Heather's latest effort, The World Is Too Much With Us, Lady Soon, is a compellingly bizarre novel. Set in a post-apocalyptic future, The World follows Maruyama Natsue, a lecturer in poetry at the Federal University teaching an introductory class in "pre-Restoration poetry" (that is, poetry dating from before the permanent re-establishment of national-level governments in the Western Hemisphere, commonly dated to the Mexico City Conference). Scattered through the book are the poems that Maruyama teaches her students, and it is obvious to the reader that the poems have been handed down through some sort of oral tradition that has allowed errors to creep in. Heather gets a lot of mileage out of the difference between the poems as we know them and the poems as Maruyama teaches them—sometimes the changes are slight, but inevitably meaning is both lost and found in the new poems, sometimes to an astonishing degree. Her students have delightfully idiosyncratic and amusing reactions to the texts, usually awkward and forced, but sometimes containing rare insight.

Interspersed with classroom scenes are passages from an extended conversation Maruyama carries on with an unnamed interlocutor. Walking through Hyde Park, by turns they discuss deep questions and bicker like old friends.

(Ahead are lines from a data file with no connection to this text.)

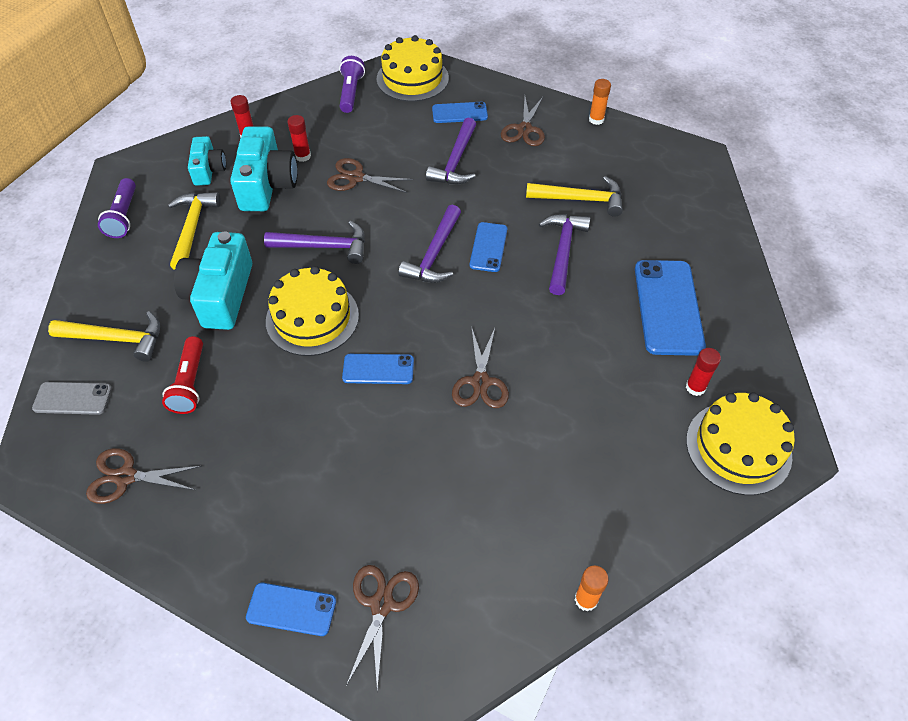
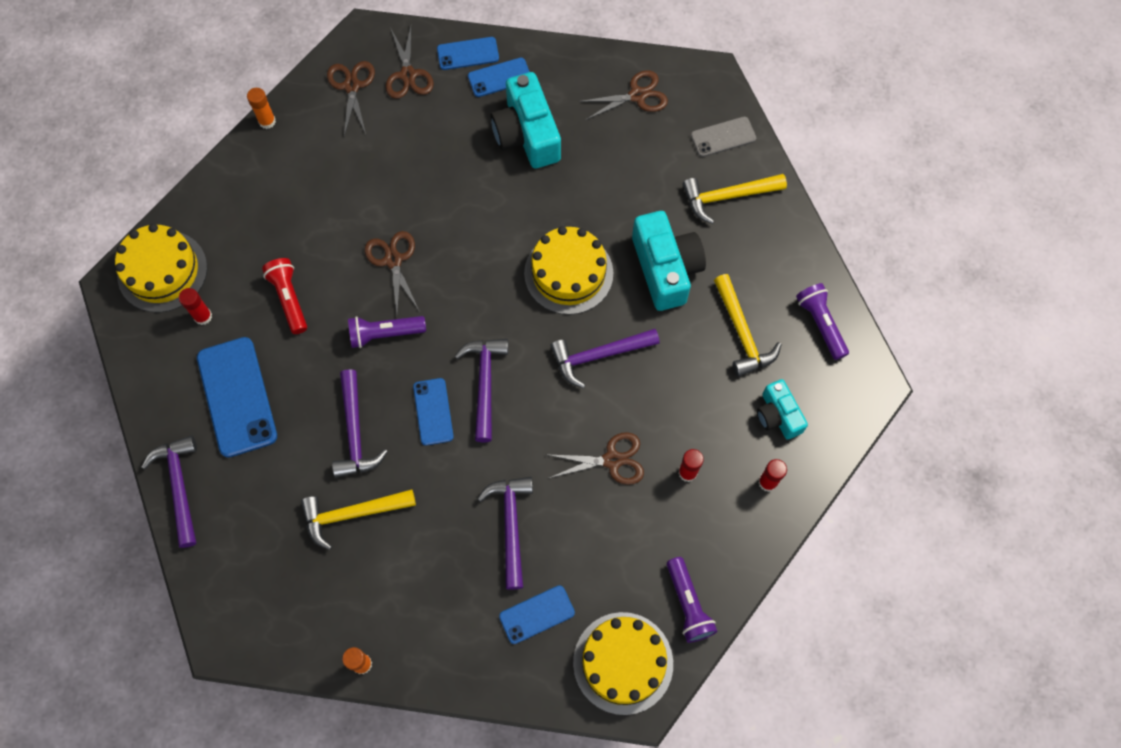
camera: 160 degrees right, 15 degrees up
(190, 383) = (638, 179): red flashlight -> red flashlight (289, 299)
(267, 184) = (702, 416): turquoise camera -> turquoise camera (527, 134)
(378, 369) = (486, 243): blue phone -> blue phone (499, 77)
(511, 318) = (385, 334): none -> purple flashlight
(524, 129) = (447, 612): brown scissors -> brown scissors (352, 86)
(729, 255) = (179, 486): none -> purple hammer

Maruyama is taking some sort of personal risk by talking to the man, but we never learn the source of the risk or why she accepts it. Is he a lover? A relative? A political dissident? Merely a friend? The conversation meanders and loops back on itself, giving a sense of stasis and futility. There is something they cannot bring themselves to say, and so they circle it endlessly. What is it that has left them without the words, or without the will to say what needs to be said?

I felt like a detective as I sifted through Maruyama's syllabus looking for clues. But nothing is ever resolved in The World, and when Maruyama and her conversational partner finally make their way to a Tube station, they get on trains going in opposite directions, whisked away from each other in a world struggling to find its way, by flawed memory, in the dark.